UHPLC–MS/MS analysis

Liquid chromatography analysis was performed using an UltiMate 3000 UHPLC coupled to a high-resolution Orbitrap Q-Exactive mass spectrometer (Thermo Fisher Scientific, Waltham, MA, USA) with an electrospray ionization source (RESI-II) set to 3515 V. Chromatography was performed on an Accucore C18 column (2.6 μm pore size, 2.1 mm × 100 mm) (ThermoFisher Scientific, Waltham, MA, USA). For gradient elution, 0.1% formic acid in water (solvent A) and 0.1% acetonitrile in water (solvent B) were used, and the eluent profile (A:B) was as follows:0 -10 min 5% solvent B, 10–15 min 5% to 98% solvent B, 15–16.2 min 98% to 5% solvent B and 16.2–25 min 5% solvent B. The flow rate was set at 0.2 ml min−1, and the injection volume was 3 μL. The voltage and temperature of the capillary were set to + 3.5 kV and at 250 ℃, respectively. The analyses were performed using collision energies of 20, 30, and 40 eV. The parameters of the MS analysis were set in positive ion mode ionization [M + H]+, with an m/z range of 115 to 1500, and the six most intense ions were selected for automatic fragmentation (Auto MS/MS).
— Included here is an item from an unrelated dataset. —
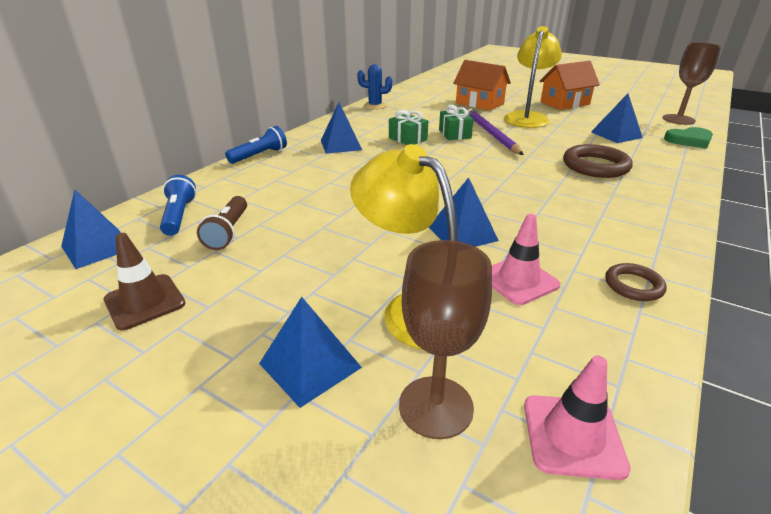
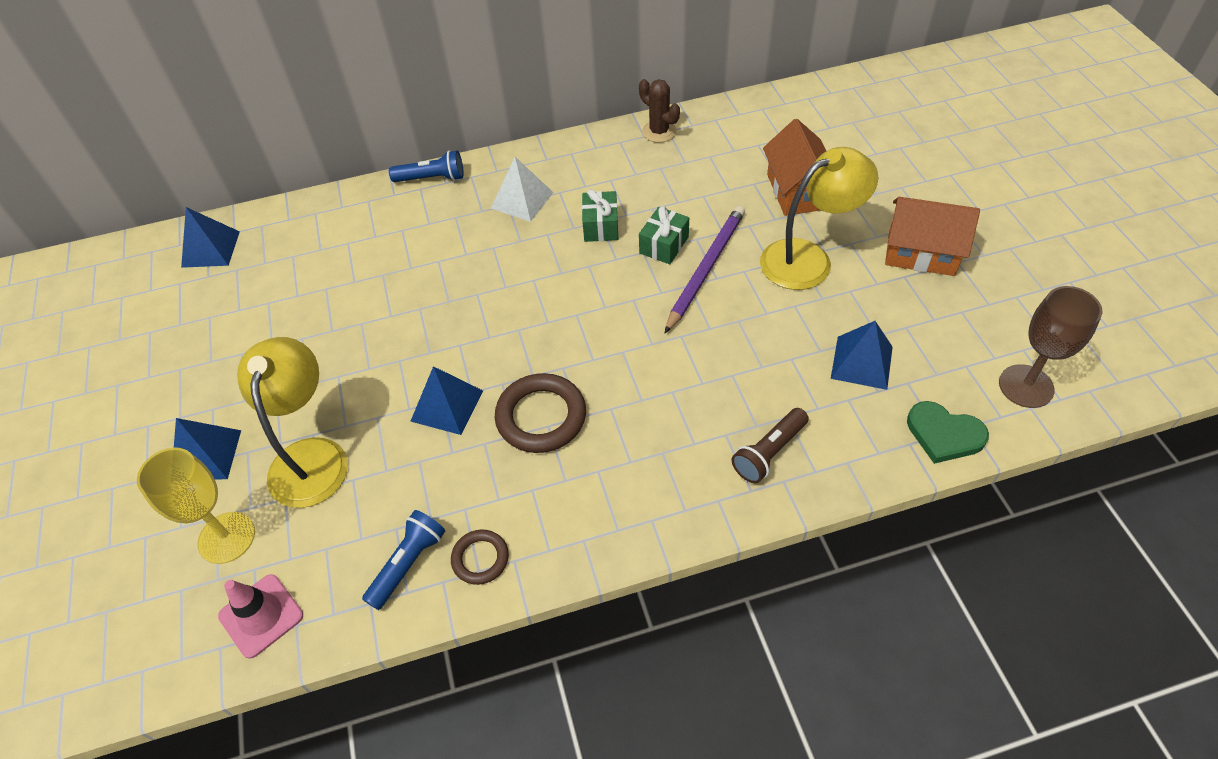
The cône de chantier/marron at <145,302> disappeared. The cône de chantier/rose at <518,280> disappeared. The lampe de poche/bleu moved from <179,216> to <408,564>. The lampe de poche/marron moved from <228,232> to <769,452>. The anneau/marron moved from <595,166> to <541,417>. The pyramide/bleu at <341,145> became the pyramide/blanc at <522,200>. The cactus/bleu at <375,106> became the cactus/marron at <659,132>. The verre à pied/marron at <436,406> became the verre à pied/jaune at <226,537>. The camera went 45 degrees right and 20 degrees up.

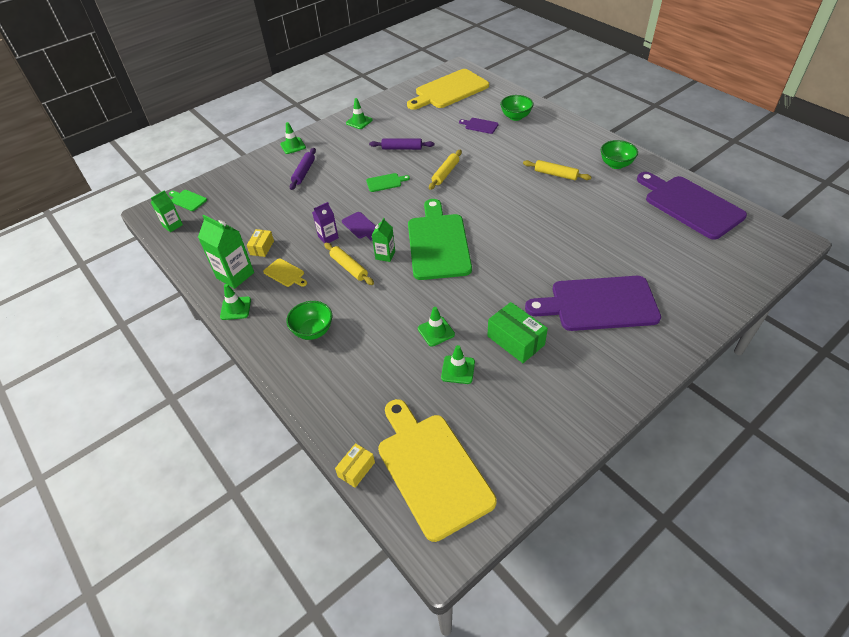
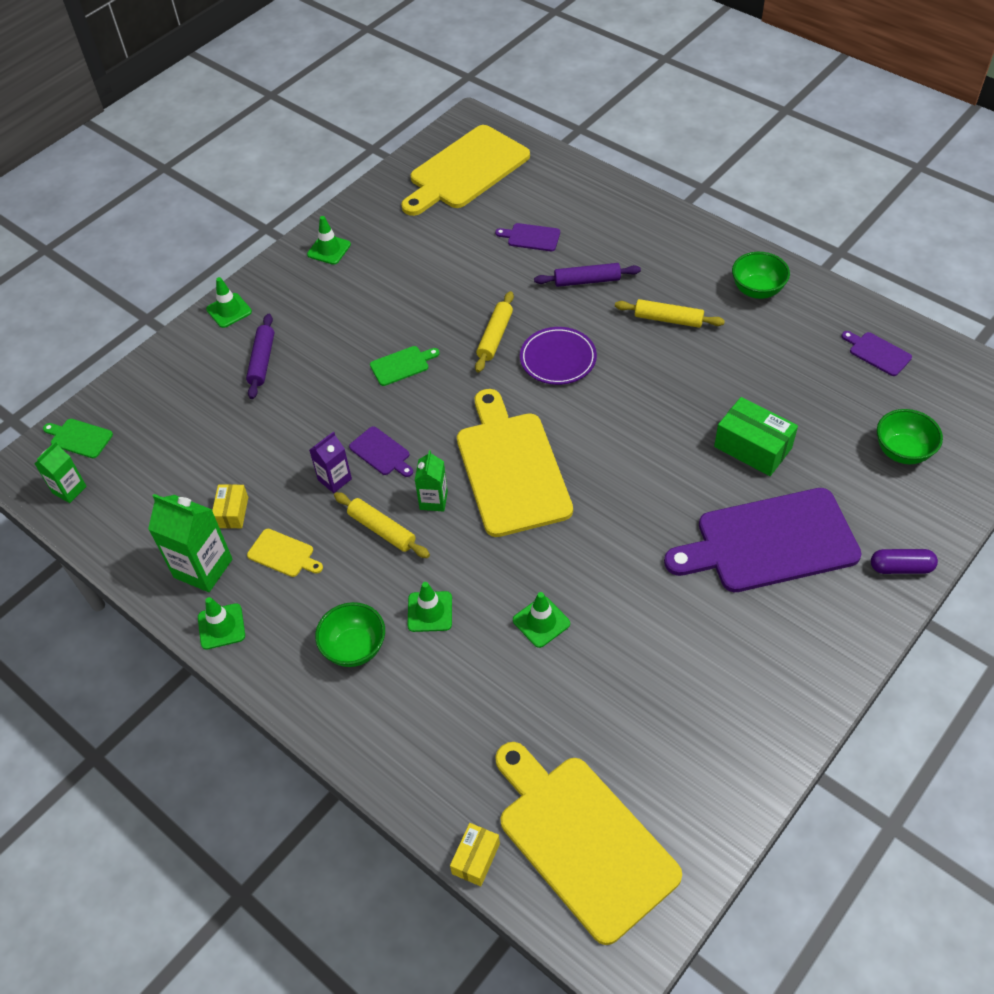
The assiette/violet at <558,359> appeared. The gélule/violet at <901,568> appeared. The rouleau à pâtisserie/violet moved from <402,148> to <587,280>. The cône de chantier/vert moved from <458,370> to <430,612>. The boîte/vert moved from <515,340> to <753,447>. The bol/vert moved from <515,117> to <902,451>. The planche à découper/vert at <438,243> became the planche à découper/jaune at <511,468>. The planche à découper/violet at <690,205> changed to 0.42 times the size. The camera went 10 degrees left and 5 degrees up.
All operations and spectral analyses were performed using Xcalibur software, version 3.0.63 (ThermoFisher Scientific, Waltham, MA, USA).

Sequence accession numbers

The draft genome sequence and transcriptome of R. fluviale LM-2 were deposited in the EMBL-EBI (European Molecular Biology Laboratory-European Bioinformatics Institute) database under the accession number PRJNA817419 (Genome: SRX14500032-35; Transcriptome: SRX14526891-SRX14526902).